In 1718 a violent pamphlet appeared, written, it was supposed, by one of the commissioners. It accused Wren's head workmen of pilfering timber and cracking the bells. Wren proved the charges to be malicious and untrue. The commissioners now insisted on adding a stone balustrade all round St. Paul's, in spite of Wren's protests. He condemned the addition as "contrary to the principles of architecture, and as breaking into the harmony of the whole design;" but, he said, "ladies think nothing well without an edging."
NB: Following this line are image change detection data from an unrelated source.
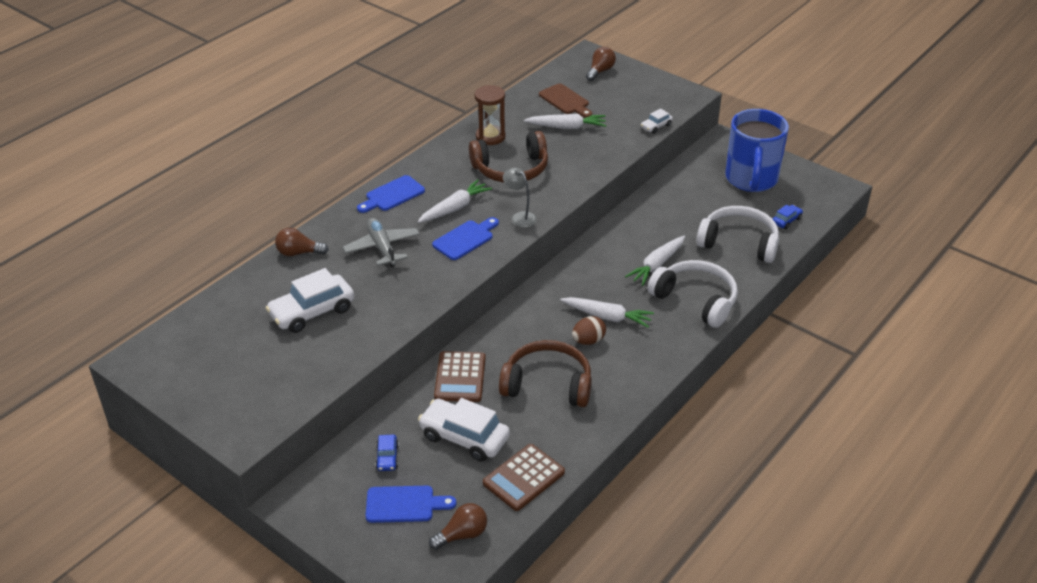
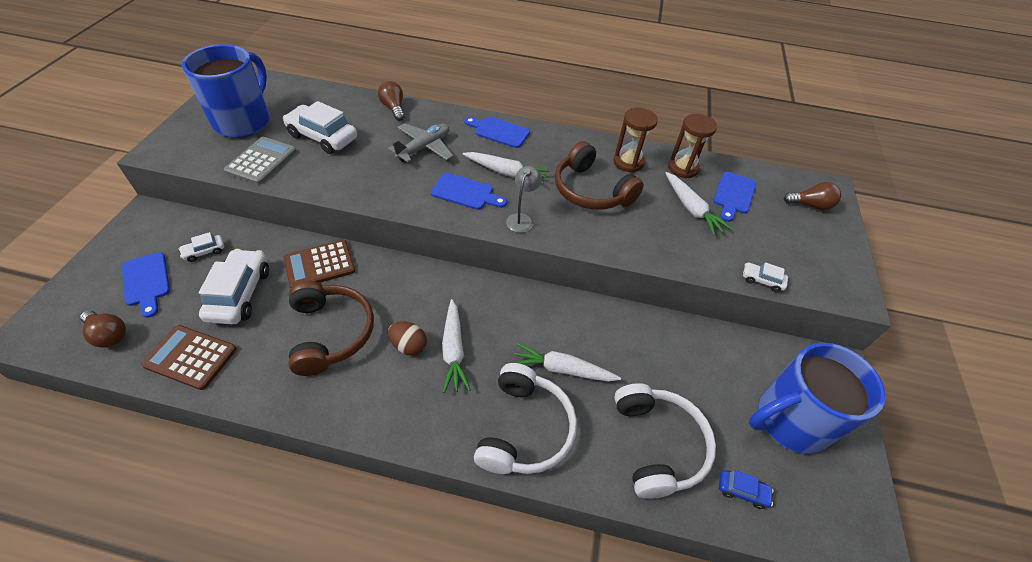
camera: 60 degrees right, 10 degrees up
(236, 366) = (244, 121): none -> blue mug
(322, 361) = (261, 161): none -> grey calculator
(387, 457) = (204, 252): blue car -> white car
(518, 112) = (683, 168): none -> brown hourglass
(565, 101) = (733, 195): brown cutting board -> blue cutting board

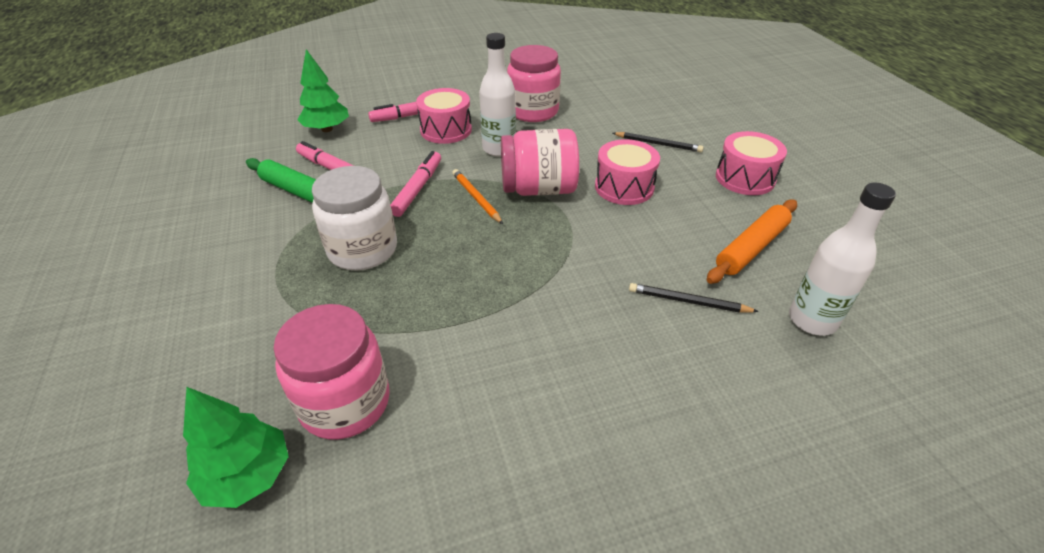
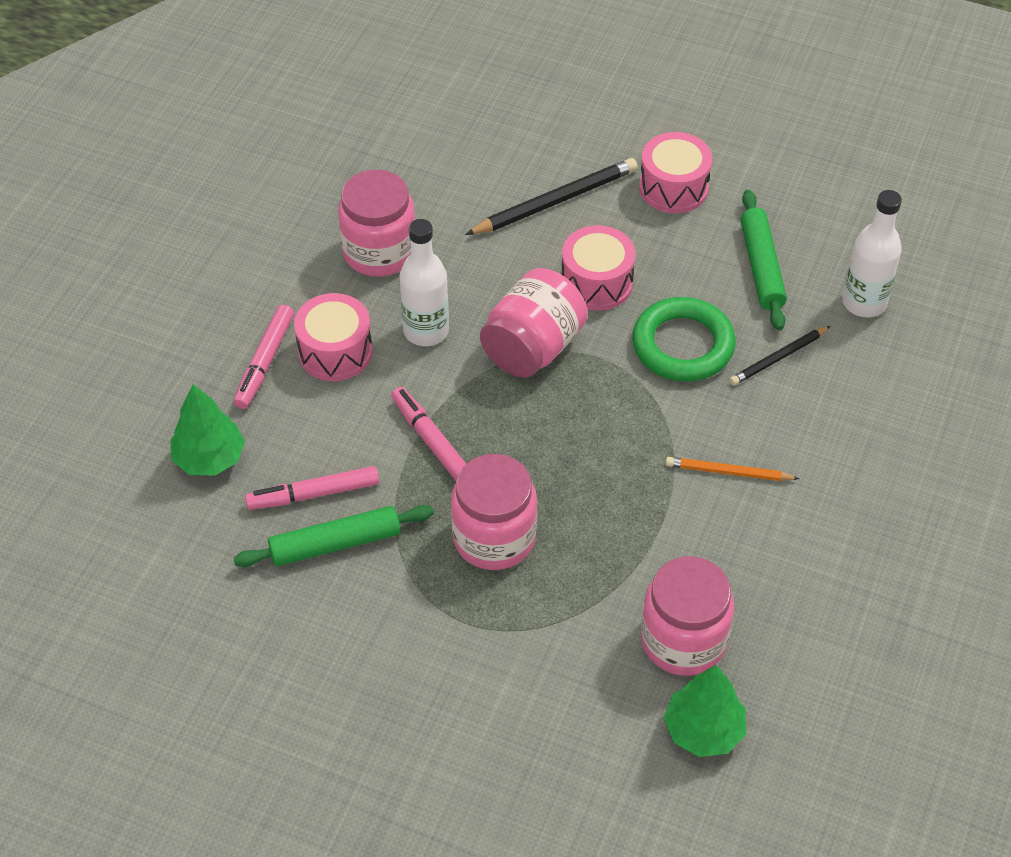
camera: 50 degrees left, 10 degrees up
(363, 250) = (494, 538): white jar -> pink jar
(476, 198) = (497, 404): orange pencil -> orange pencil (728, 472)
(629, 248) = (683, 345): none -> green ring
(658, 144) = (555, 201): black pencil -> black pencil, size x1.65
(751, 248) = (761, 267): orange rolling pin -> green rolling pin

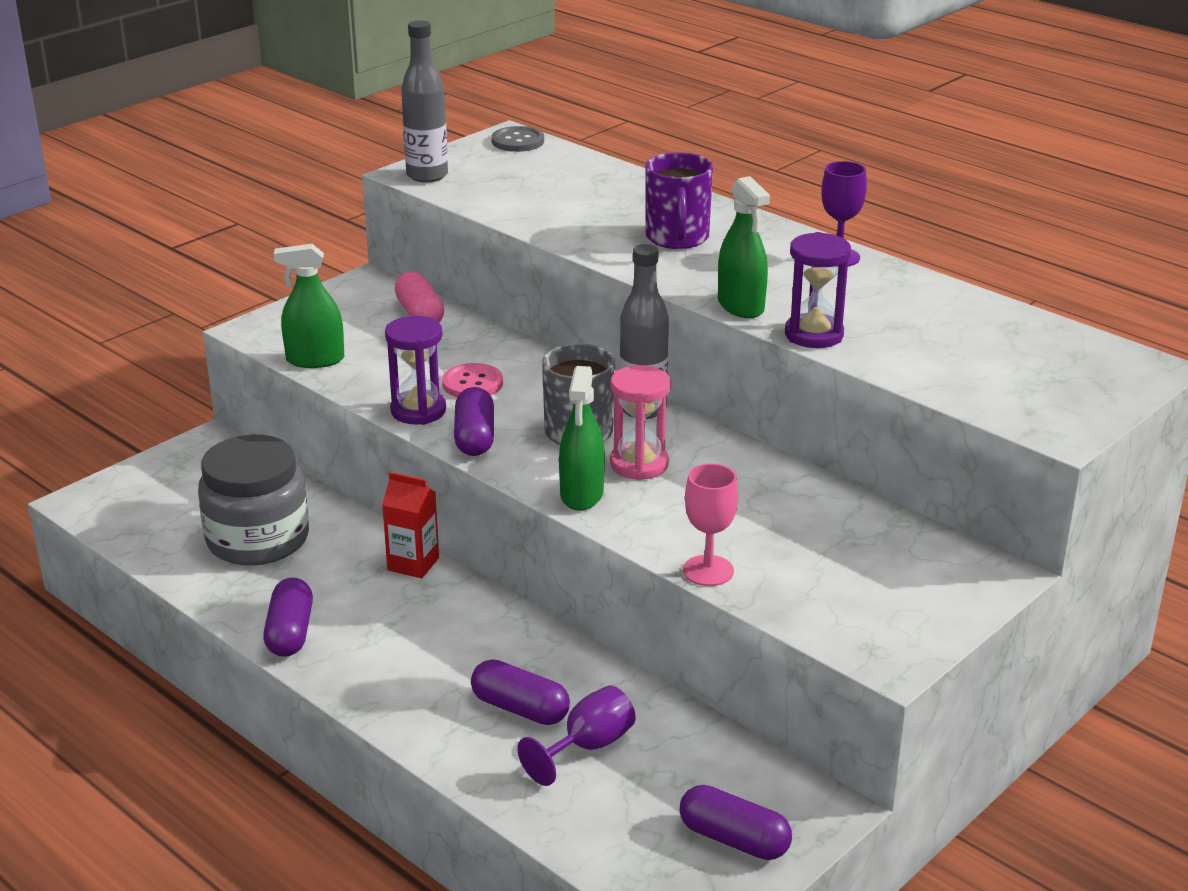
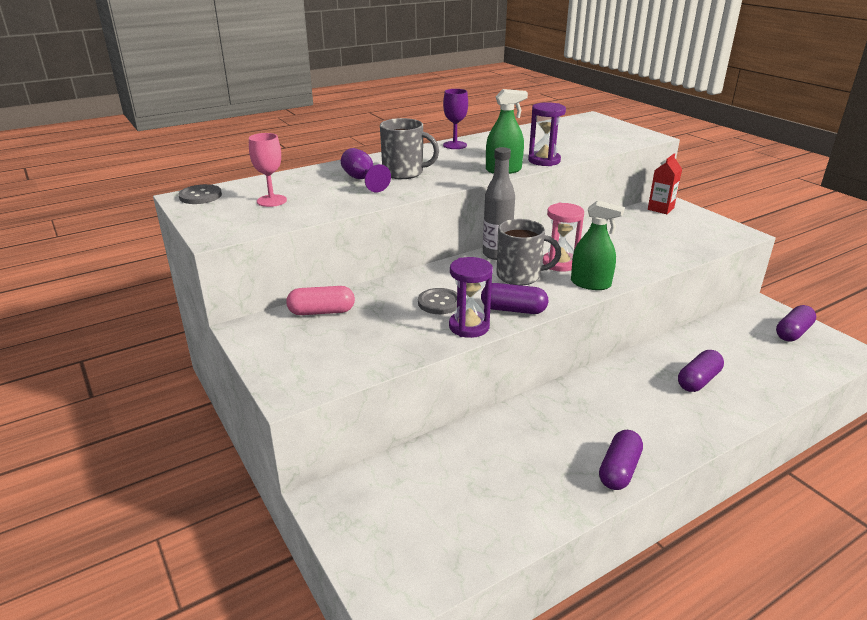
camera: 75 degrees left, 0 degrees up
(258, 540) = (492, 478): grey jar -> none
(290, 633) = (619, 470): purple capsule -> purple capsule turned 75 degrees counterclockwise
(315, 360) = (366, 364): green spray bottle -> none
(413, 564) = (542, 403): red carton -> red carton (660, 209)
(427, 176) = (228, 230): grey bottle -> none
(472, 383) = (439, 303): pink button -> grey button
(588, 747) = (729, 363): purple goblet -> purple goblet (362, 180)
(677, 238) = (404, 173): purple mug -> grey mug
(708, 571) = (671, 261): pink goblet -> pink goblet (271, 201)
The next year, the commissioners went a step further. Wren, then eighty-six years old, and in the forty-ninth year of office, was dismissed without apology from his post of Surveyor of Public Works. The German Court, hostile to all who had served the Stuarts, appointed in his place a poor pretender, named Benson. This charlatan—now only remembered by a line in the "Dunciad," which ridicules the singular vanity of a man who erected a monument to Milton, in Westminster Abbey, and crowded the marble with his own titles—was afterwards dismissed from his surveyorship with ignominy, but had yet influence enough at Court to escape prosecution and obtain several valuable sinecures. Wren retired to his house at Hampton Court, and there sought consolation in philosophical and religious studies. Once a year, says Horace Walpole, the good old man was carried to St. Paul's, to contemplate the glorious chef-d'œuvre of his genius. Steele, in the Tatler, refers to Wren's vexations, and attributes them to his modesty and bashfulness.